Despite the circumstances, a visit to the Tongueless Museum in Basil with Mats, Per-Ake, and Fred, on the band’s day off in Mulhouse proved to be inspiring. I’d been lucky enough to visit the museum a couple of times before, it’s impressive as hell. The combination of sculpture, movement, and sound, and the way that the museum presents Tinguely’s art is stunning. Almost all of the pieces can be activated, essential to being able to appreciate what Tinguely was trying to accomplish- these works were meant to be seen and heard and to be put in motion. The standout piece in this regard is probably “Meta-Harmonie II,,” a huge construction of metal, artifacts, color, and noise producing items, from keyboards, to drums, to junk. Maybe no other artist other than Calder can convey such a sense sculptural joy. Unlike Calder, however, Tinguely explored extremely dark themes and these were on display as well. In particular, “Mengele,” seemed to have been transported from the “Garden of Earthly Delights,” by Bosch.

The Tentet arrived in Geneva on the 28th.
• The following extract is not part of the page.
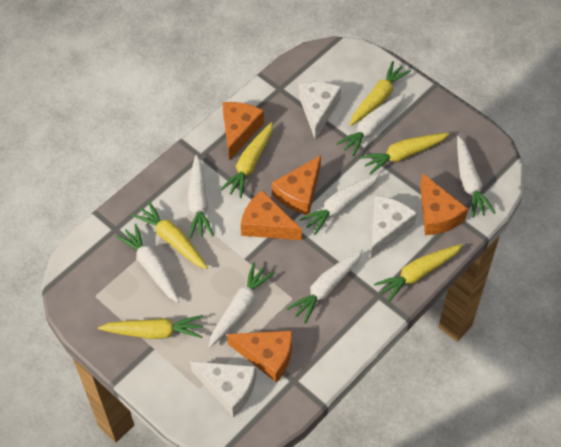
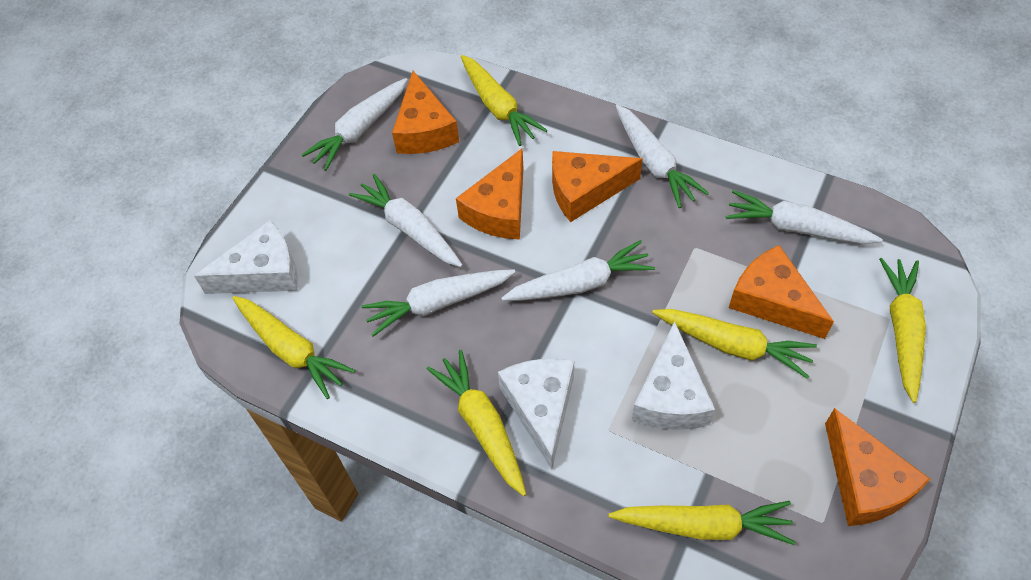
white carrot: 7 -> 6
There was time to grab some lunch with Paal, Mats, Jeb, and Johannes, which seemed like a good thing until I realized that the pizza I ate cost the equivalent to $40 in Swiss francs. I knew I was in trouble before I looked at the bill because Paal was shocked by the cost of his meal, and he lives in Oslo, perhaps the most expensive place on the planet. As we ate lunch it became clear that the brewing issues connected to the problems of the tour’s economics had to be addressed that day, too much confusion and conjecture was happening. Walking around near the train station while taking some photos, I bumped into Peter and mentioned the discussion over lunch. He agreed it was time to deal with the situation, and that we’d sort out any problems after the gig that evening. Somehow the band ended up playing after what I’m guessing was a Jazz conservatory recital, an odd combination which meant that we didn’t start our set until after 10:30pm. Despite the growing frustrations, the band once again played a strong concert; on stage the whole reason that we were there together was what mattered- to play the best music possible. At the sound check in Mulhouse Peter suggested that it wasn’t necessary to continue one piece of music for an entire set, if the music was ready to finish, let it end. The main point, he stated, was to sustain the tension in the music, whether the material was long or short. For me, and I think for others in the group, this simple statement (which is obvious, but can easily be overlooked while trying to spontaneously create material with 11 people) liberated the types of construction the group would work with for the rest of the trip. A piece of music could be comprised of nothing more than a 10 minute quartet, or it could be a full ensemble construction cut in half by a quiet duo. Now anything seemed feasible. These more open strategies were employed for the 2nd half of the tour. So, despite what was going wrong with the money, the creative aspects of the band continued to grow.